Attempting to come up with a simplistic math grammar that has one possible
operand (A) and one possible operator (*) - so that things like A, A*A, and
A*A*A*A*A are all parsed. This simplistic example (thanks to spinclad on
#perl6) cause PGE to explode.
$ cat ta.p6r
grammar f;
rule atom { A }
rule binary { <expr> \* <atom> }
rule expr { <binary> }
$ ./parrot compilers/pge/demo.pir
input "rule <pattern>", "glob <pattern>", "save <name>",
target string, "pir", "exp", "trace", "next", or "use <file>"
use ta.p6r
Loaded f::atom
Loaded f::binary
Loaded f::expr
input "rule <pattern>", "glob <pattern>", "save <name>",
target string, "pir", "exp", "trace", "next", or "use <file>"
rule <f::atom>
input "rule <pattern>", "glob <pattern>", "save <name>",
target string, "pir", "exp", "trace", "next", or "use <file>"
A
match succeeded
$/: <A @ 0> 0
$/<f::atom>: <A @ 0> 0
input "rule <pattern>", "glob <pattern>", "save <name>",
target string, "pir", "exp", "trace", "next", or "use <file>"
B
match failed
input "rule <pattern>", "glob <pattern>", "save <name>",
target string, "pir", "exp", "trace", "next", or "use <file>"
rule <f::binary>
input "rule <pattern>", "glob <pattern>", "save <name>",
target string, "pir", "exp", "trace", "next", or "use <file>"
B
maximum recursion depth exceeded
<SNIP>
Also, $ ./parrot compilers/pge/demo.pir
input "rule <pattern>", "glob <pattern>", "save <name>",
target string, "pir", "exp", "trace", "next", or "use <file>"
use ta.p6r
Loaded f::atom
Loaded f::binary
Loaded f::expr
input "rule <pattern>", "glob <pattern>", "save <name>",
target string, "pir", "exp", "trace", "next", or "use <file>"
rule <f::expr>
input "rule <pattern>", "glob <pattern>", "save <name>",
target string, "pir", "exp", "trace", "next", or "use <file>"
A
Bus error
That probably shouldn't die so horribly, but it should die.

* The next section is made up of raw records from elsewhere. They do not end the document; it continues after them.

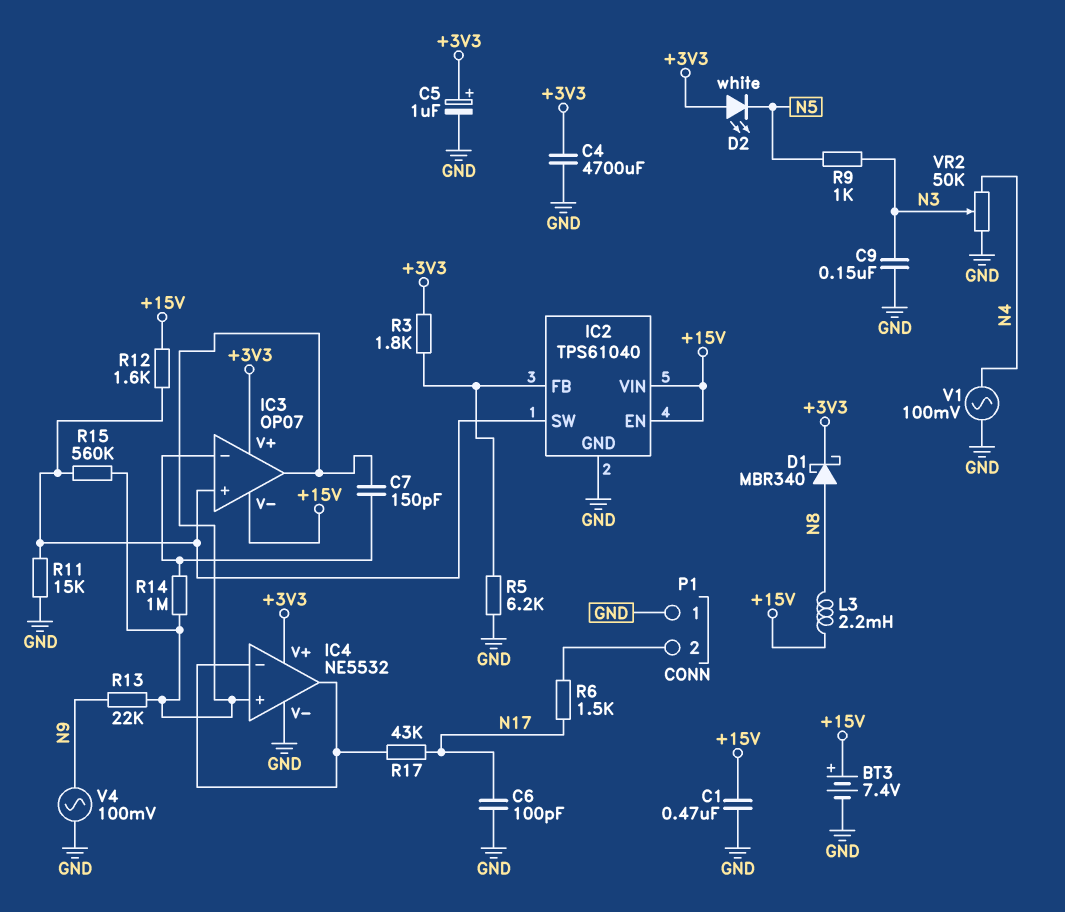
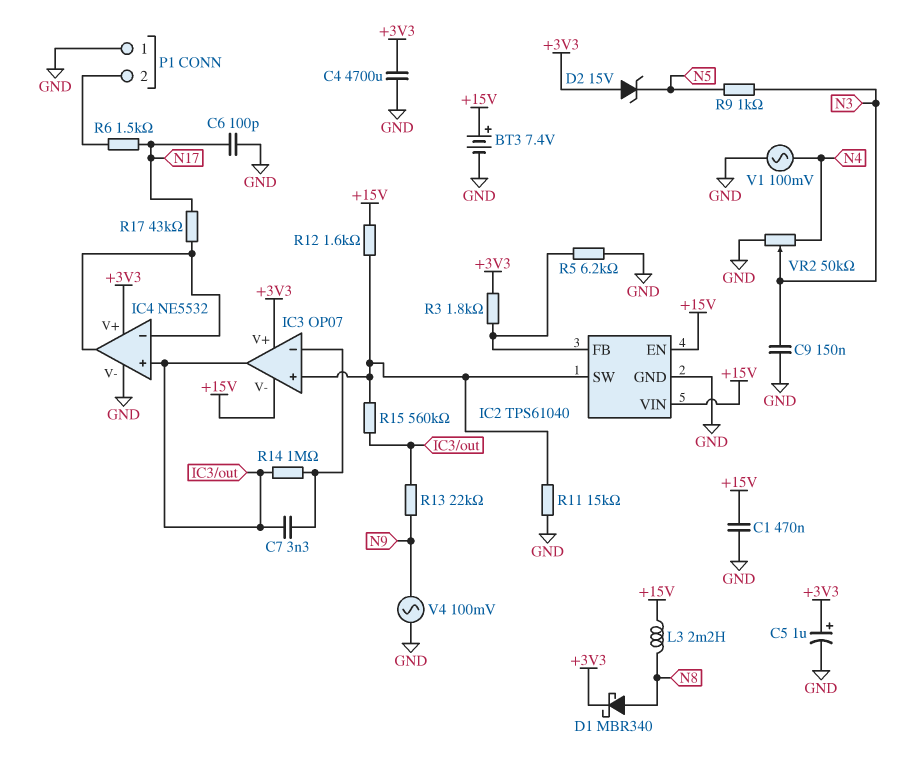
C7: 150pF (IC3/in-, IC3/out) -> 3.3nF (IC3/in-, IC3/out)
D2: LED white (A +3V3, K N5) -> zener 15V (A +3V3, K N5)

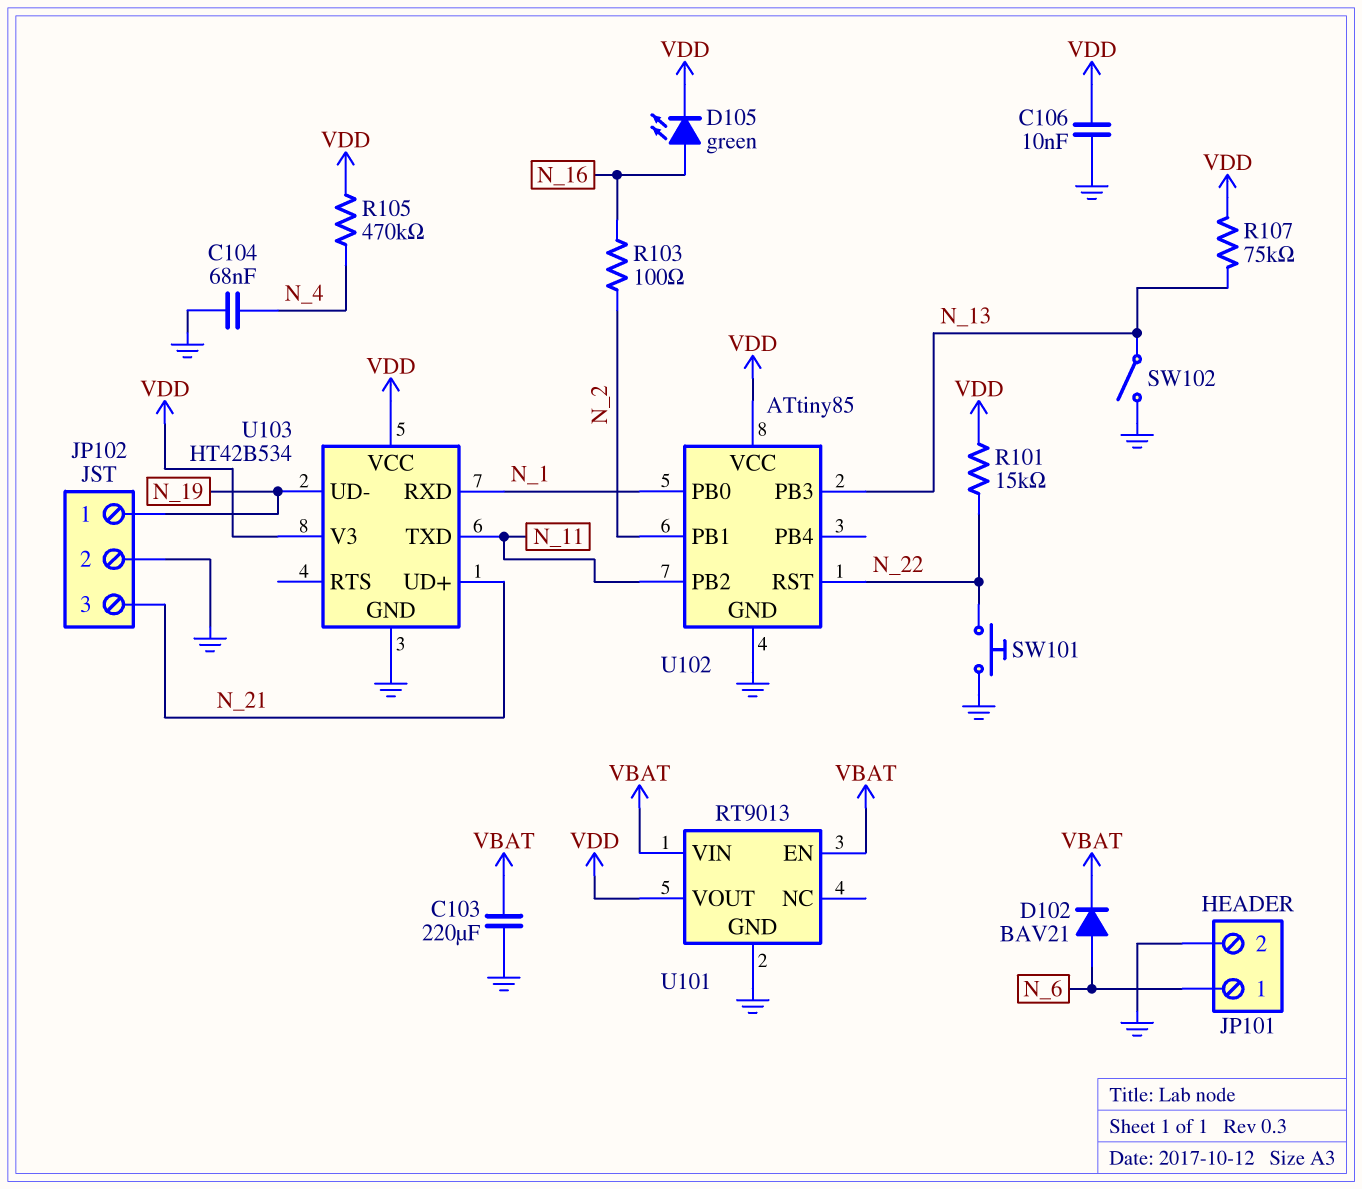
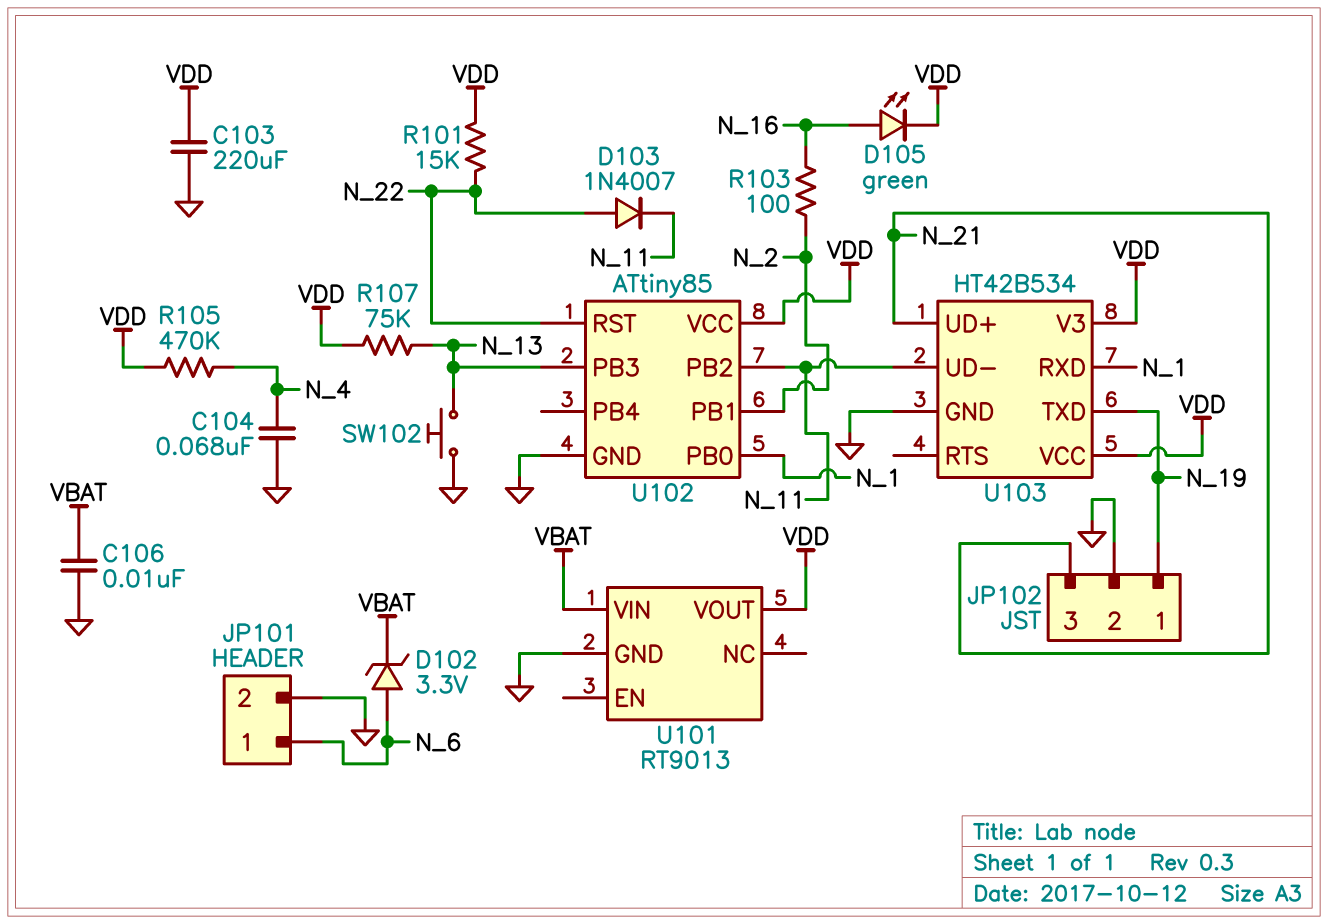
C103: 220uF (GND, VBAT) -> 220uF (GND, VDD)
C106: 10nF (GND, VDD) -> 10nF (GND, VBAT)
D102: diode BAV21 (A N_6, K VBAT) -> zener 3.3V (A N_6, K VBAT)
D103: none -> diode 1N4007 (A N_22, K N_11)
SW101: button (GND, N_22) -> none
SW102: switch (GND, N_13) -> button (GND, N_13)
U101 pin EN: VBAT -> none
U103 pin TXD: N_11 -> N_19
U103 pin UD-: N_19 -> N_11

We don't
support left-recursive grammars, and this is one. A
non-left-recursive grammar that matches the same language is:
grammar f;
rule atom { A }
rule binary { <atom> \* <binary> }
Luke
Not to pick gnits or show off my ignorance too much, but shouldn't the
binary rule make the second part optional somehow?
rule binary { <atom> [\* <binary>]? }
Matt
--
"Computer Science is merely the post-Turing Decline of Formal Systems Theory."
-???
On Thu, Jun 30, 2005 at 02:56:27PM -0400, Will Coleda wrote:
> Attempting to come up with a simplistic math grammar that has one possible
> operand (A) and one possible operator (*) - so that things like A, A*A, and
> A*A*A*A*A are all parsed. This simplistic example (thanks to spinclad on
> #perl6) cause PGE to explode.
>
> $ cat ta.p6r
> grammar f;
> rule atom { A }
> rule binary { <expr> \* <atom> }
> rule expr { <binary> }
> $ ./parrot compilers/pge/demo.pir
Well.... yes, of course, since there's a left-recursive rule there it's
very likely to explode. (f::expr calls <binary>, which calls <expr>,
which calls <binary>, which calls <expr>, which calls <binary>, which ... )
It's basically the same as what one would get from doing
sub binary { expr(); atom(); }
sub expr { binary(); }
and I'm not sure PGE should be responsible -- at least not yet --
for trapping such infinite loops.
If you rewrite the grammar to be right-recursive I think you'll
find it works fine:
grammar f;
rule atom { A }
rule binary { <atom> \* <expr> }
rule expr { <binary> }
> Also, $ ./parrot compilers/pge/demo.pir
> ...
> input "rule <pattern>", "glob <pattern>", "save <name>",
> target string, "pir", "exp", "trace", "next", or "use <file>"
> rule <f::expr>
>
> input "rule <pattern>", "glob <pattern>", "save <name>",
> target string, "pir", "exp", "trace", "next", or "use <file>"
> A
Well, "A" isn't a valid match for f::expr in the grammar you've
provided -- the f::expr rule calls <binary>, which absolutely
requires at least one \* . If you want to match "A", "A*A", "A*A*A",
etc., I suggest:
grammar f;
rule atom { A }
rule binary { <atom> [ \* <atom> ]? }
rule expr { <binary> }
which eliminates the recursion altogether as well as recognizing a
single <atom> as a valid expression.
Pm
My opinion is that it's "not a bug" -- the normal behavior for
most programs with infinite recursive loops is that they
eventually explode. The original set of rules were
rule atom { A }
rule binary { <expr> \* <atom> }
rule expr { <binary> }
which is analogous to writing something like
sub atom { print "A"; }
sub binary { expr(); print "*"; atom(); }
sub expr { binary(); }
and most people would consider "explode" to be, well, if not correct,
at least not a bug in the language translator.
Pm
> > [pmichaud - Sat Jul 02 15:27:11 2005]:
Sounds reasonable. I'm sure it would be nearly impossible to catch all
possible cases of infinite recursion when the grammar is compiled but
how difficult would it be to trap at runtime? A simple warning along
the lines of "Warning: production foo has recursed 10,000 times without
matching any terminal\n" would certainly be useful in figuring why it
blew up...
-J
--
I'll tag this bug a TODO and update the subject.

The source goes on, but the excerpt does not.